ABC (hey, if you like politics, you’ll love Scandal!), NBC, CBS, and Fox all refused to run the speech, instead going with their usual programming—though in the West Coast, where time zone differentials often shake out badly (at least for fans who like to avoid spoilers). CBS announced that it would air the speech live at 5pm, reflecting the 8pm start time on the East Coast. But for East Coasters, evidently fall sweeps are more important than what may be one of the most important political developments of Obama’s presidency, ranked on par with comprehensive healthcare reform.

Something deeper than sweeps is going on here. It seems peculiar, to say the least, that networks popular among the Latino audience would be dedicating airtime to the speech even interrupting the Latin Grammys to do so, while networks focusing on white American audiences would not be. While critics of racialized discussions about the Obama administration are often accused of playing the race card, this is definitely a case in which the race card must at least be pulled out and examined.

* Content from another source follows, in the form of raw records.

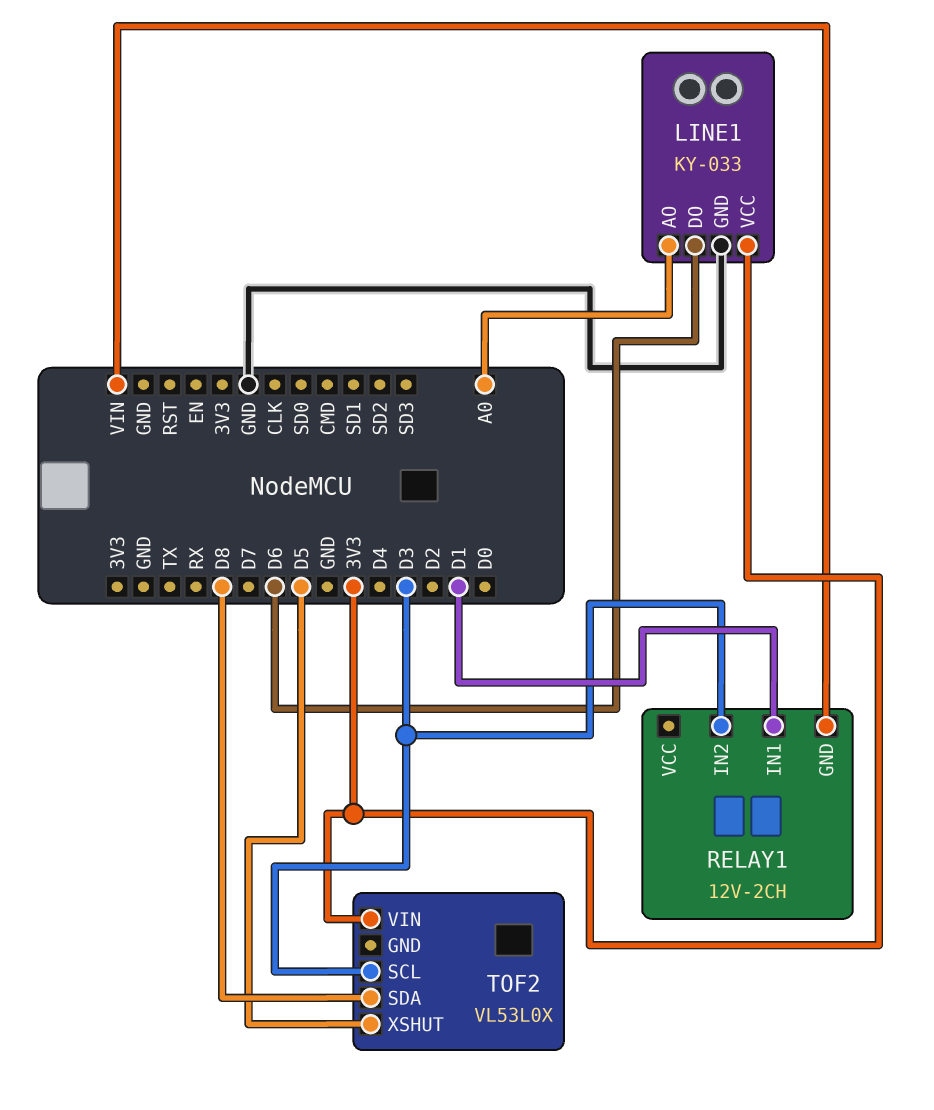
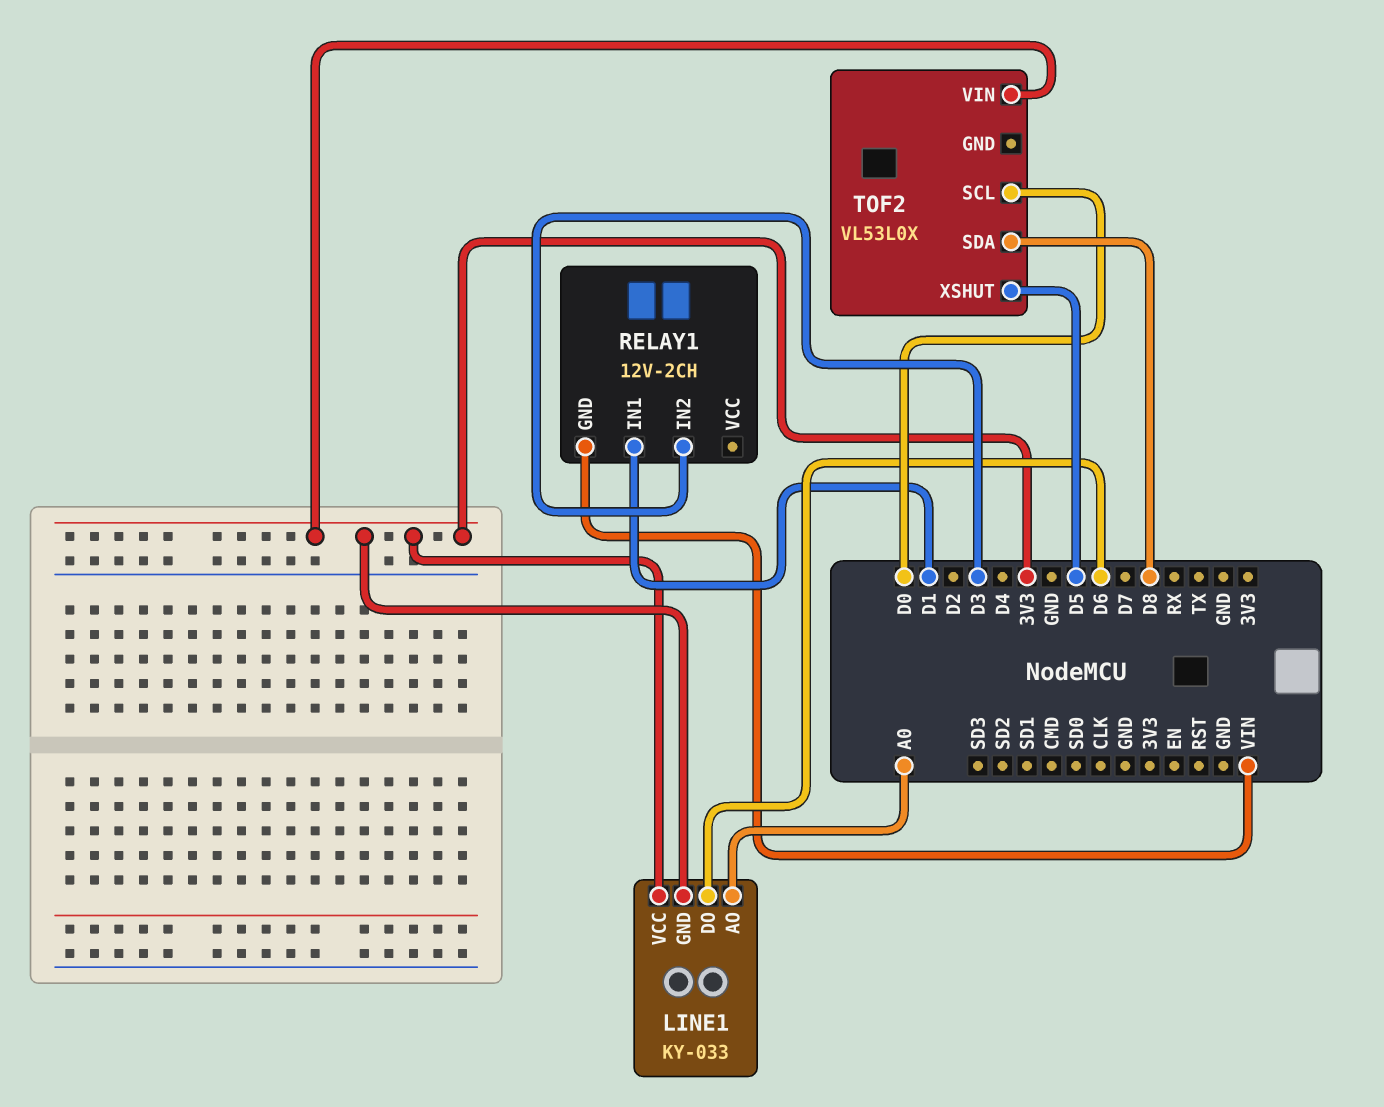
LINE1 pin GND: GND -> 3V3
TOF2 pin SCL: D3 -> D0

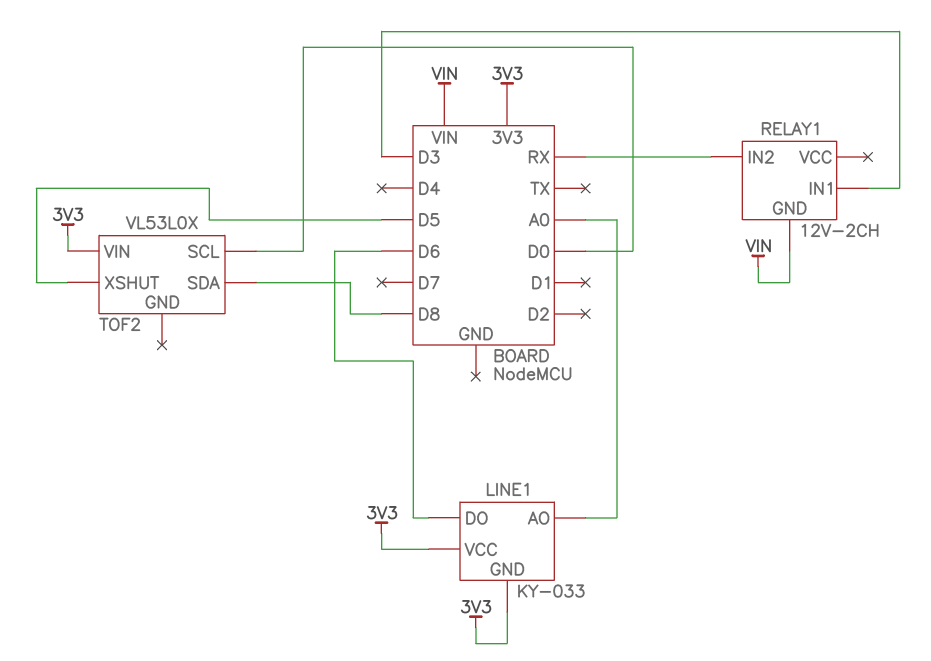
RELAY1 pin IN1: D1 -> D3
RELAY1 pin IN2: D3 -> RX

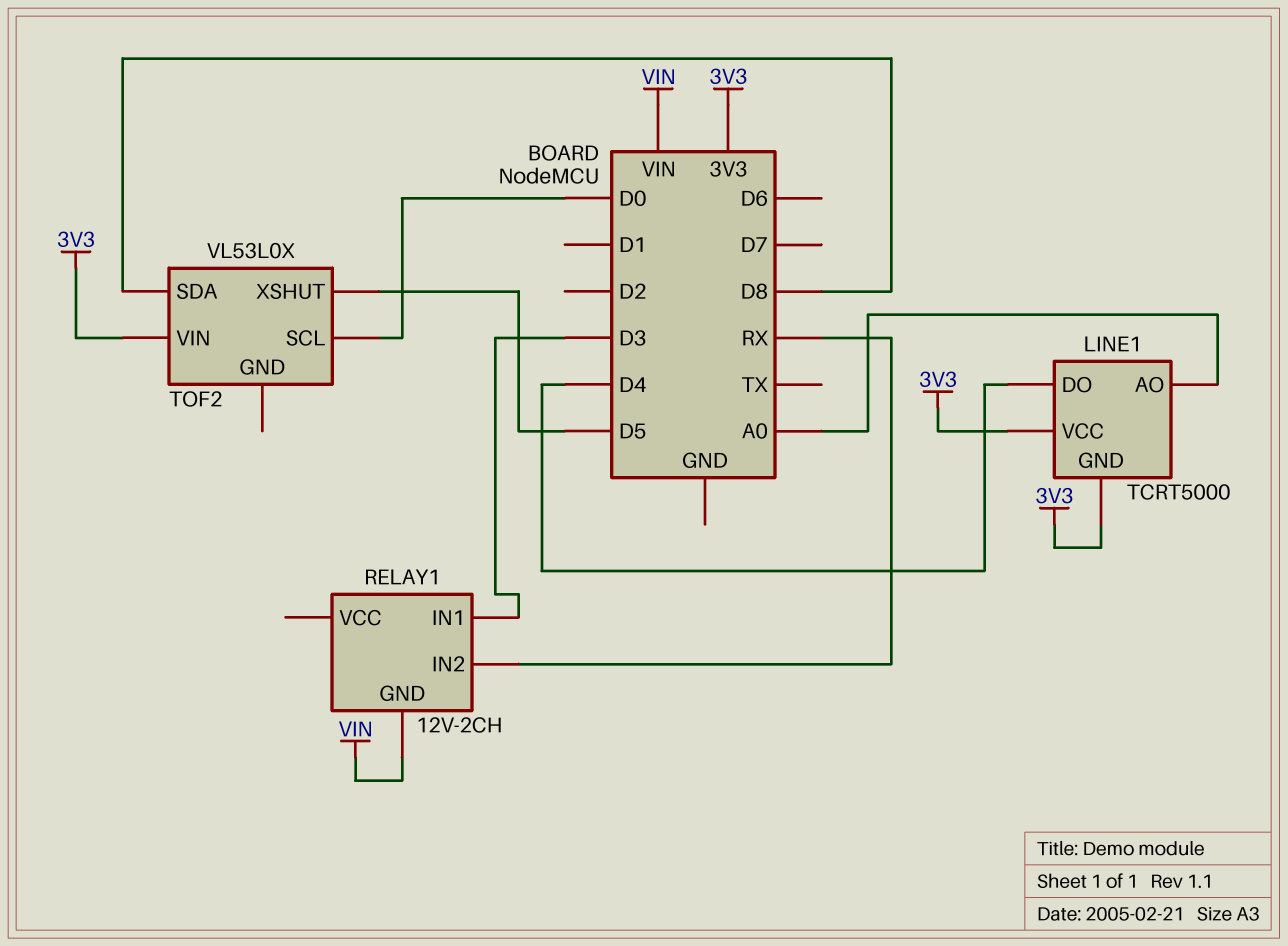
LINE1: KY-033 -> TCRT5000
LINE1 pin DO: D6 -> D4

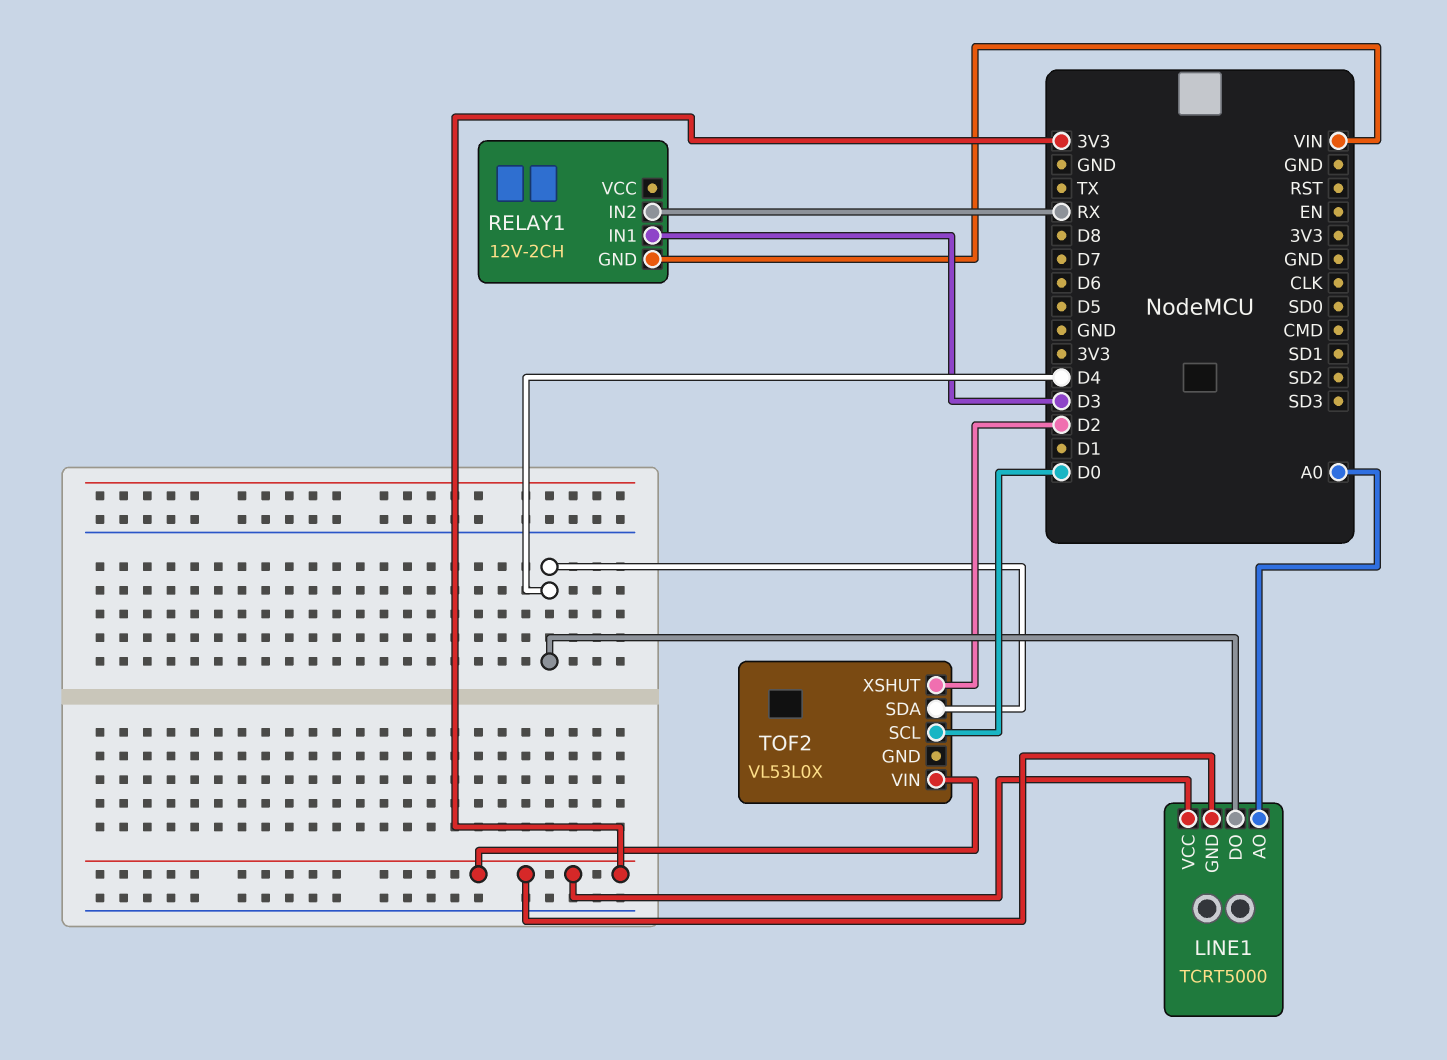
TOF2 pin SDA: D8 -> D4
TOF2 pin XSHUT: D5 -> D2

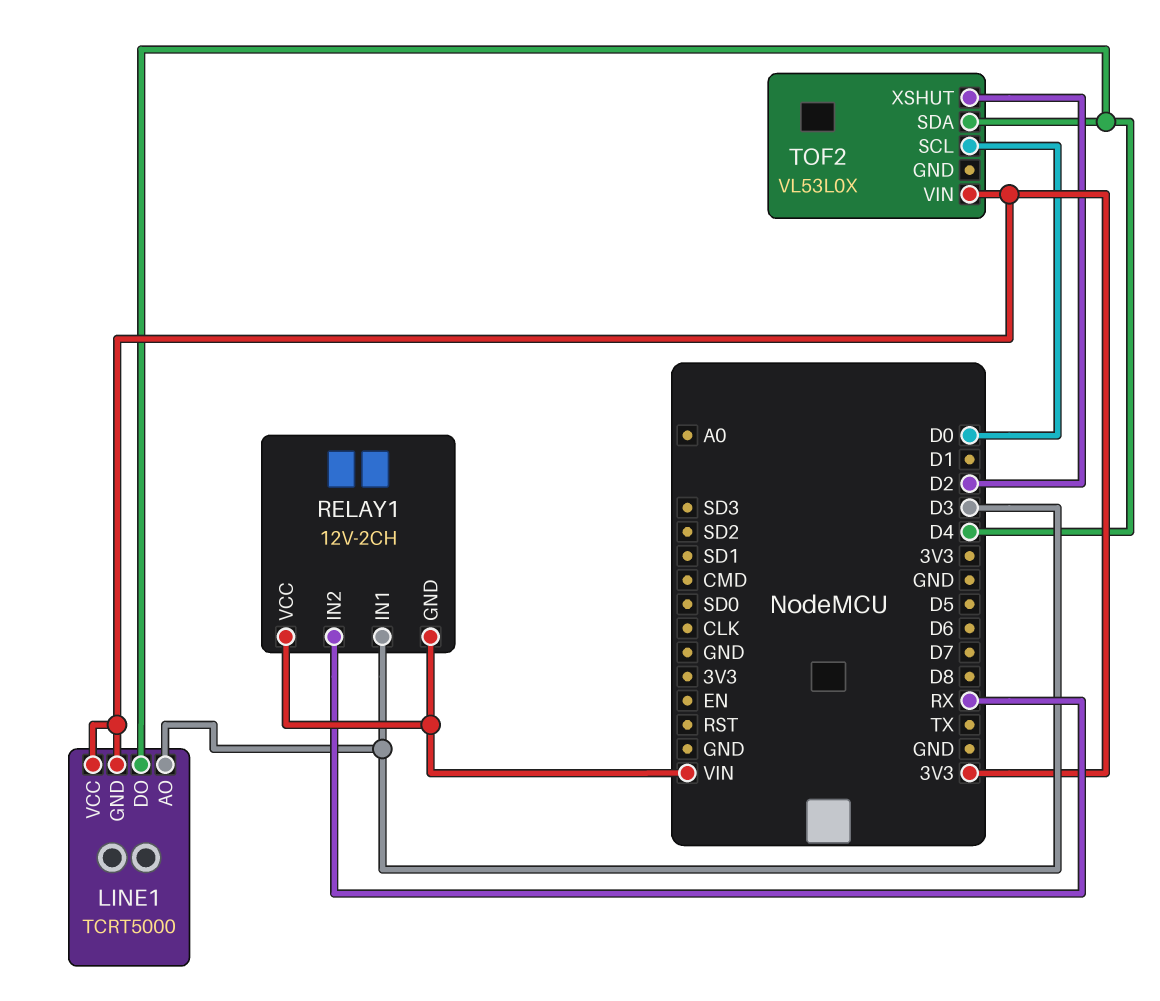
LINE1 pin AO: A0 -> D3
RELAY1 pin VCC: none -> VIN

Many white Americans don’t have a direct interest in immigration reform—or if they do, it’s reform that will make immigration more restrictive—and thus, didn’t think they had a reason to tune in to the speech. The logic seems to be that immigration issues happen to someone else on a border far away and are primarily an abstract problem. Issues like amnesty for undocumented immigrants or abuse of migrant workers are not concrete, and don’t have real consequences.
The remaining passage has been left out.